I am thinking one of the versions of Pylons is different but I could not find an easy way to tell what versions I was running. In the first example I am fairly certain it is 0.9.7 and up using webob to set the cookie. This environment is setting the @ symbol to \100. As you can see in the other environment doing the exact same thing sets the value properly. Any assistance would be appreciated if you need further information let me know.
Newer version of Pylons (I think) setting the value incorrectly
response.set_cookie('email', 'user@domain.com', max_age=3600)
response.headers
ResponseHeaders([('Content-Type', 'text/html; charset=utf-8'), ('Content-Length','0'),
('Pragma', 'no-cache'), ('Cache-Control', 'no-cache'), ('Set-Cookie',
'email="user\\100domain.com"; expires="Fri, 03-Jun-2011 21:07:07 GMT"; Max-Age=3600; Path=/')])

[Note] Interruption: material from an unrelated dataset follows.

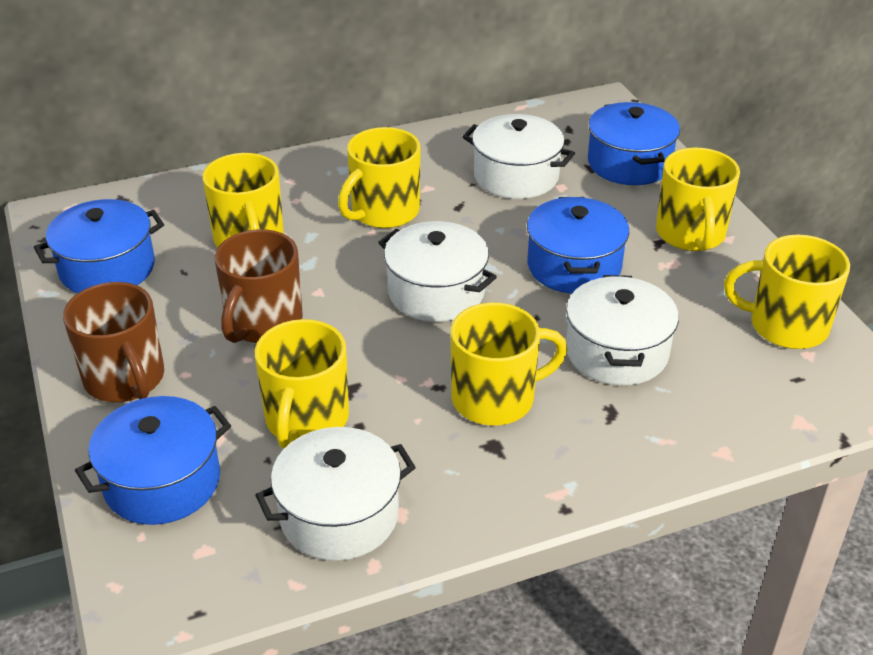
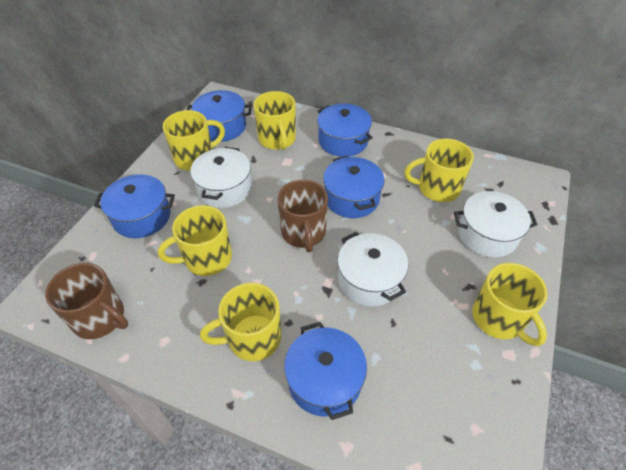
blue pot: 4 -> 5
white pot: 4 -> 3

Test Environment working as normal/expected
response.set_cookie('email', 'user@domain.com', max_age=3600)
response.headers
HeaderDict([('Content-Type', 'text/html; charset=utf-8'), ('Content-Length', '0'),
('Pragma', 'no-cache'), ('Cache-Control', 'no-cache'), ('Set-Cookie',
'email=user@domain.com; expires="Fri, 03-Jun-2011 21:07:35 GMT"; Max-Age=3600; Path=/')])
Its because of the newer version of webob.
The webob package in pylons 0.9.7 is ~0.9.8, which does not escape cookie values.
Somewhere between then and now, webob started escaping the values, which is causing your 'new' version to fail. If you dig into the webob codebase (newer version), this is happening in the serialize() method of Cookie where it ensures that the values are escaped properly. The old version was setting these values directly and was not escaping on serializing.
I have a similar setup with 0.9.7 running in virtualenv, so was able to reproduce this behavior on my system.
As far as you use methods from same version, they should also be unescaping the values in request so things should be fine.